From 2a8104d9db88d3dea619d8da4b65c14b933c1797 Mon Sep 17 00:00:00 2001
From: FurtherAI <FurtherAI@users.noreply.github.com>
Date: Sun, 28 Jun 2026 21:40:49 +0000
Subject: [PATCH 1/2] Fix Gemma4 MoE Triton flex stage config

---
 src/art/megatron/flex_attn/compiled.py        |  16 +--
 .../megatron/model_support/handlers/gemma4.py |  32 +++++-
 .../model_support/test_compile_flags.py       | 102 ++++++++++++++++++
 3 files changed, 140 insertions(+), 10 deletions(-)

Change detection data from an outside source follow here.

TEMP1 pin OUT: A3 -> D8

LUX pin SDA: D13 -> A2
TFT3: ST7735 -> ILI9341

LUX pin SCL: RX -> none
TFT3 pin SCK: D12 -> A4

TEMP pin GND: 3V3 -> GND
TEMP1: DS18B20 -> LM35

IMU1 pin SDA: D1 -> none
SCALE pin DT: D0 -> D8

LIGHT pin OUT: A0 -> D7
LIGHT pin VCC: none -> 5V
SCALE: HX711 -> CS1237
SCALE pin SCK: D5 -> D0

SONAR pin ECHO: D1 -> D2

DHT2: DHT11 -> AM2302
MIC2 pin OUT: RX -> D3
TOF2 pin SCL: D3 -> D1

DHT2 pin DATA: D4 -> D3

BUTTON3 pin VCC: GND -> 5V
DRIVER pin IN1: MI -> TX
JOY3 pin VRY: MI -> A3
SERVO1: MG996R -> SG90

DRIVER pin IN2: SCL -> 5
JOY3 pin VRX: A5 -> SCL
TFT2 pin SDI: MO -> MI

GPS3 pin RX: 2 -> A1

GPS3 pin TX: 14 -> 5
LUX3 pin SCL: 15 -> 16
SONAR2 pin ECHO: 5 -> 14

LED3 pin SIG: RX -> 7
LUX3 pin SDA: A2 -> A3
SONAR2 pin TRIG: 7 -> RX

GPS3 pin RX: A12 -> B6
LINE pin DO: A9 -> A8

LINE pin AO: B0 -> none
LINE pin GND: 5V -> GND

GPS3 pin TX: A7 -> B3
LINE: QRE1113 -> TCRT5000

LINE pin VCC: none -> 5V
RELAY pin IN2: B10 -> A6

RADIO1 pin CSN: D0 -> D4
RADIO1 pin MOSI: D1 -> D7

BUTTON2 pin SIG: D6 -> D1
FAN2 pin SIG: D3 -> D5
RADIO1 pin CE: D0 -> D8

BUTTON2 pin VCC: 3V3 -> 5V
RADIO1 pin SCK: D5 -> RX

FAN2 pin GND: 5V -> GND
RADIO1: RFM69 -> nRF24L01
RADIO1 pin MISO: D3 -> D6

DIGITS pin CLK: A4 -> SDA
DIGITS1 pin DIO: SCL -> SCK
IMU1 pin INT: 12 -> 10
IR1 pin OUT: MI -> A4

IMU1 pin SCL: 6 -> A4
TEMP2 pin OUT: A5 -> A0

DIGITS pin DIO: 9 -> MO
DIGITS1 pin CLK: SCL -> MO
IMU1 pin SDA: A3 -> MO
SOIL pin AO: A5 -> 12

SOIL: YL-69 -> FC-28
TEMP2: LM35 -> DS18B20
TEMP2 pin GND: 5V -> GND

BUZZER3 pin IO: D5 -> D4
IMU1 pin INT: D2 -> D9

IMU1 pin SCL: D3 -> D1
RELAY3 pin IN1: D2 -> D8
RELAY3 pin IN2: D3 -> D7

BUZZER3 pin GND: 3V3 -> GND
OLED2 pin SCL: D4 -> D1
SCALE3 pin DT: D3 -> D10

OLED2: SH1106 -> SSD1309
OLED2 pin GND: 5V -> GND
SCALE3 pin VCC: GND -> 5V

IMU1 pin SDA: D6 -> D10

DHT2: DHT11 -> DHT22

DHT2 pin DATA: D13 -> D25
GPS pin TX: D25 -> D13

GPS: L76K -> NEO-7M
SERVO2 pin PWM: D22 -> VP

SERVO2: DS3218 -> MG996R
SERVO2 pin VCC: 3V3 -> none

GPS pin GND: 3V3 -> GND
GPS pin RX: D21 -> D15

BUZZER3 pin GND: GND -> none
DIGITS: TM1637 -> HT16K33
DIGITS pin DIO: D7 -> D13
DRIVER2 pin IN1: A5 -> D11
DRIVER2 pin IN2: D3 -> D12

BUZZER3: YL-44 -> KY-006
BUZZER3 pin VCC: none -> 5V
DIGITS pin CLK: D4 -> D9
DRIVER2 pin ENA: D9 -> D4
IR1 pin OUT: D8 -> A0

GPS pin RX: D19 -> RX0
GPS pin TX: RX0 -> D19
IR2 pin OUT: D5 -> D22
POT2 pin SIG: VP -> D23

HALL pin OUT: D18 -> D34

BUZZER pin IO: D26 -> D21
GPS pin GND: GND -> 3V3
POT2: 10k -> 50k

diff --git a/src/art/megatron/flex_attn/compiled.py b/src/art/megatron/flex_attn/compiled.py
index 9b8c93a88..b6bd8dfe2 100644
--- a/src/art/megatron/flex_attn/compiled.py
+++ b/src/art/megatron/flex_attn/compiled.py
@@ -192,10 +192,6 @@ def get_dense_compiled_flex_attention(
     head_dim_v: int,
     triton_num_stages_2_head_dims: tuple[int, ...] = (),
 ) -> Any:
-    if backend == _FORCED_FLEX_BACKEND:
-        return dense_compiled_flex_attention
-    if backend == "FLASH":
-        return flash_dense_compiled_flex_attention
     if _needs_triton_num_stages_2(
         backend=backend,
         head_dim=head_dim,
@@ -203,6 +199,10 @@ def get_dense_compiled_flex_attention(
         triton_num_stages_2_head_dims=triton_num_stages_2_head_dims,
     ):
         return triton_num_stages_2_dense_compiled_flex_attention
+    if backend == _FORCED_FLEX_BACKEND:
+        return dense_compiled_flex_attention
+    if backend == "FLASH":
+        return flash_dense_compiled_flex_attention
     return triton_dense_compiled_flex_attention
 
 
@@ -215,10 +215,6 @@ def get_sparse_compiled_flex_attention(
     triton_num_stages_2_head_dims: tuple[int, ...] = (),
 ) -> Any:
     del family_key
-    if backend == _FORCED_FLEX_BACKEND:
-        return sparse_compiled_flex_attention
-    if backend == "FLASH":
-        return flash_sparse_compiled_flex_attention
     if _needs_triton_num_stages_2(
         backend=backend,
         head_dim=head_dim,
@@ -226,6 +222,10 @@ def get_sparse_compiled_flex_attention(
         triton_num_stages_2_head_dims=triton_num_stages_2_head_dims,
     ):
         return triton_num_stages_2_sparse_compiled_flex_attention
+    if backend == _FORCED_FLEX_BACKEND:
+        return sparse_compiled_flex_attention
+    if backend == "FLASH":
+        return flash_sparse_compiled_flex_attention
     return triton_sparse_compiled_flex_attention
 
 
diff --git a/src/art/megatron/model_support/handlers/gemma4.py b/src/art/megatron/model_support/handlers/gemma4.py
index 123580113..33f57ece3 100644
--- a/src/art/megatron/model_support/handlers/gemma4.py
+++ b/src/art/megatron/model_support/handlers/gemma4.py
@@ -50,6 +50,9 @@
     # google/gemma-4-31B-it: Triton flex attention raises "No valid triton
     # configs" for global attention head_dim=512 with backend-only options.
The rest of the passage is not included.